The polling you’ve released shows that 52% of people oppose data center construction altogether, but that there’s more limited local awareness: Only 45% have heard about data center construction in their own communities. What’s happening here?
There’s been a fair amount of coverage of [data center construction] in the press, but it’s definitely been playing catch-up with the electric energy the story has on social media. I think many in the press are not even aware of the fiasco in Memphis over Elon Musk’s natural gas plant. But people have seen the visuals. I mean, imagine a little farmhouse that somebody bought, and there’s a giant, 5-mile-long building full of computers next to it. It’s got an almost dystopian feel to it. And then you hear that the building is using more electricity than New York City.
The big takeaway of the poll for me is that coal and natural gas are an anchor on any data center project, and reinforce the worst fears about it. What you see is that when you attach clean energy [to a data center project], it actually brings them above the majority of support. It’s not just paranoia: We are seeing the effects on utility rates and on air pollution — there was a big study just two days ago on the effects of air pollution from data centers. This is something that people in rural, urban, or suburban communities are hearing about.
Do you see a difference in your polling between natural gas-powered and coal-powered data centers? In our own research, coal is incredibly unpopular, but voters seem more positive about natural gas. I wonder if that narrows the gap.
I think if you polled them individually, you would see some distinction there. But again, things like the Elon Musk fiasco in Memphis have circulated, and people are aware of the sheer volume of power being demanded. Coal is about the dirtiest possible way you can do it. But if it’s natural gas, and it’s next door all the time just to power these computers — that’s not going to be welcome to people.
I'm sure if you disentangle it, you’d see some distinction, but I also think it might not be that much. I’ll put it this way: If you look at the default opposition to data centers coming to town, it’s not actually that different from just the coal and gas numbers. Coal and gas reinforce the default opposition. The big difference is when you have clean energy — that bumps it up a lot. But if you say, “It’s a data center, but what if it were powered by natural gas?” I don’t think that would get anybody excited or change their opinion in a positive way.
Transparency with local communities is key when it comes to questions of renewable buildout, affordability, and powering data centers. What is the message you want to leave people with about Climate Power’s research in this area?
Contrary to this dystopian vision of power, people do have control over their own destinies here. If people speak out and demand that data centers be powered by clean energy, they can get those data centers to commit to it.
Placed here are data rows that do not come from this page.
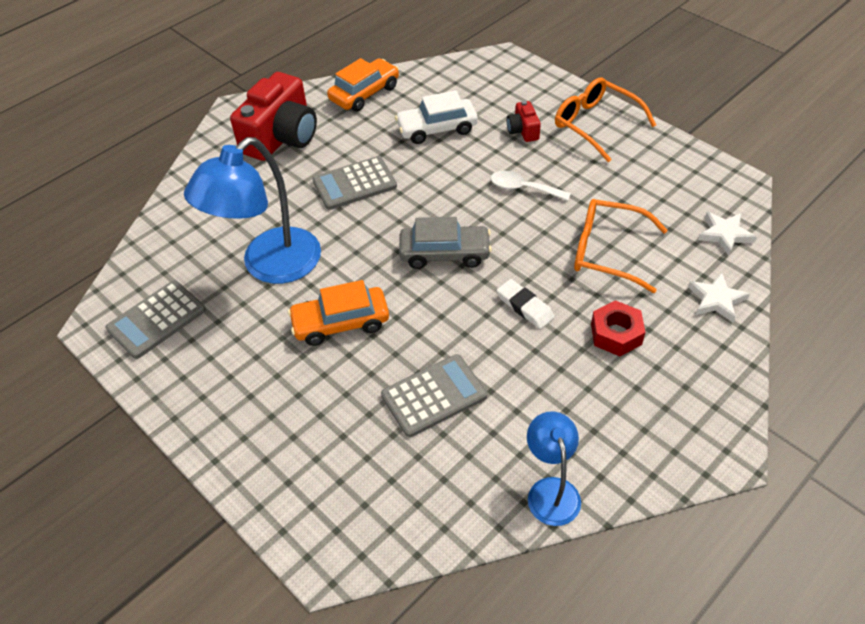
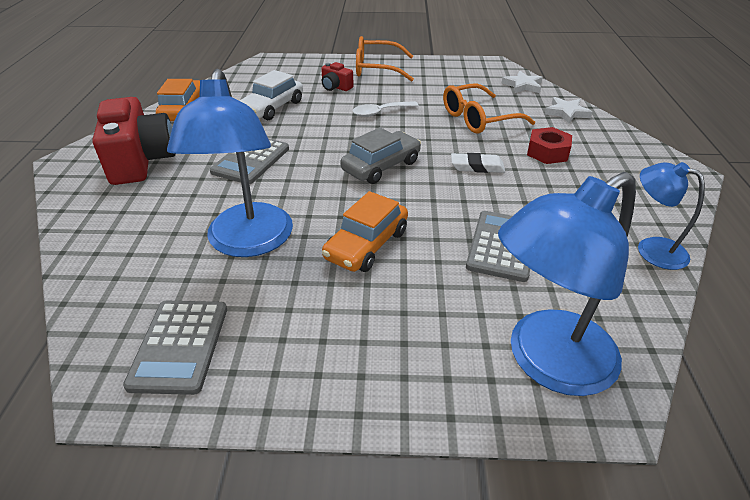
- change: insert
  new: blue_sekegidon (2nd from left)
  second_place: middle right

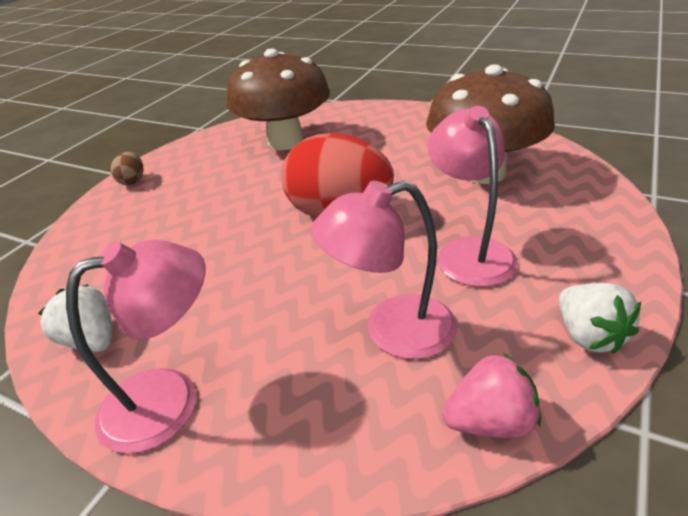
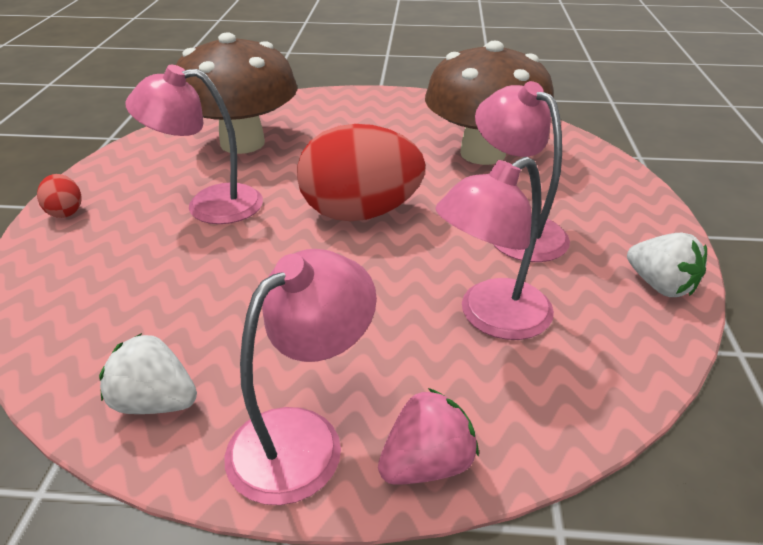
- change: recolor
  old: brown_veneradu
  new: red_veneradu (1st from left)
  first_place: top left
  second_place: middle left
- change: insert
  new: pink_sekegidon (1st from left)
  second_place: top left
- change: move
  old: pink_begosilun
  first_place: bottom right
  second_place: bottom centre

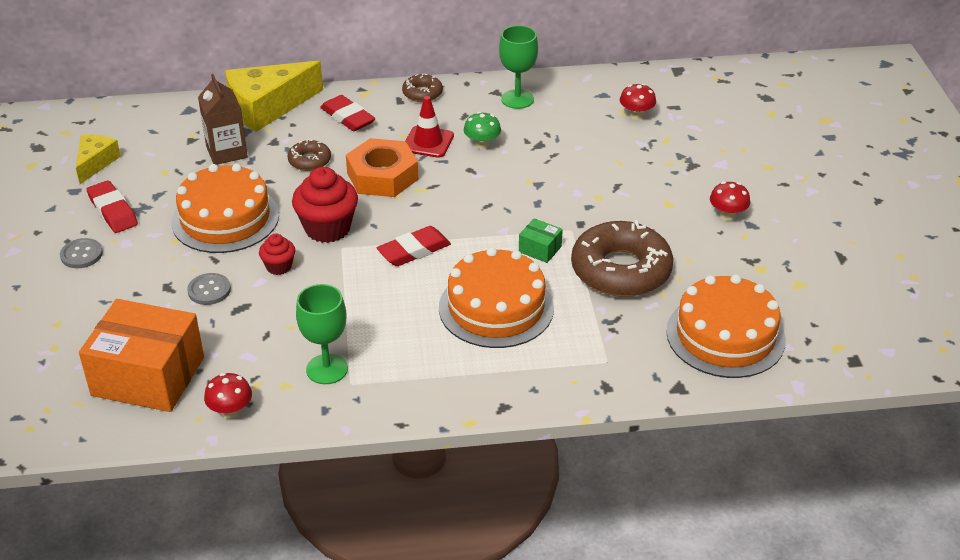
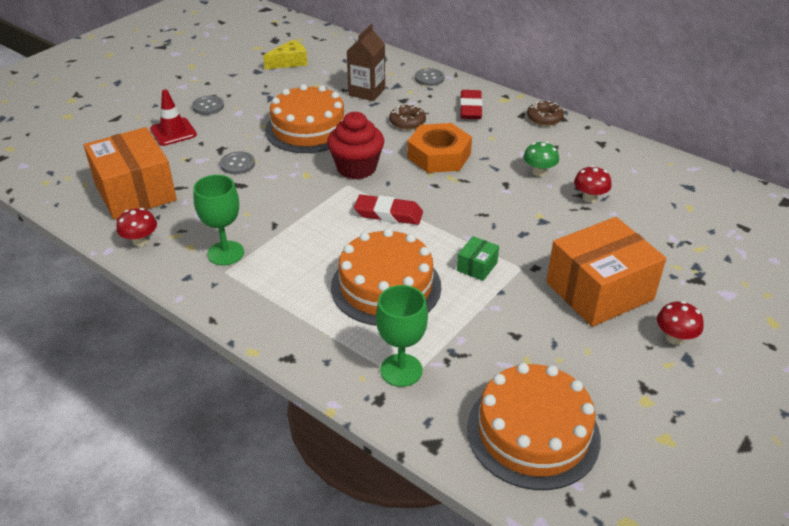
- change: move
  old: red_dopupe
  first_place: top centre
  second_place: top left
- change: move
  old: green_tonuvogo (2nd from left)
  first_place: top centre
  second_place: centre
- change: replace
  old: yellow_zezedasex (2nd from left)
  new: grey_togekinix (3rd from left)
  first_place: top left
  second_place: top centre
- change: rotate
  old: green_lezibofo
  first_place: centre
  second_place: centre
  degrees: 45
- change: insert
  new: orange_lezibofo (2nd from left)
  second_place: middle right
- change: move
  old: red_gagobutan (2nd from left)
  first_place: top centre
  second_place: middle right
- change: delete
  old: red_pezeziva (1st from left)
  first_place: middle left
- change: delete
  old: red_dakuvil (1st from left)
  first_place: middle left
- change: delete
  old: brown_fubifon (3rd from left)
  first_place: centre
In the end, there’s going to be a squeeze, and something is going to have to give in terms of Trump having his foot on the back of clean energy — I think something will give.
Demand transparency in terms of what kind of pollution to expect. Demand transparency in terms of what kind of power there’s going to be, and if it’s not going to be clean energy, people are understandably going to oppose it and make their voices heard.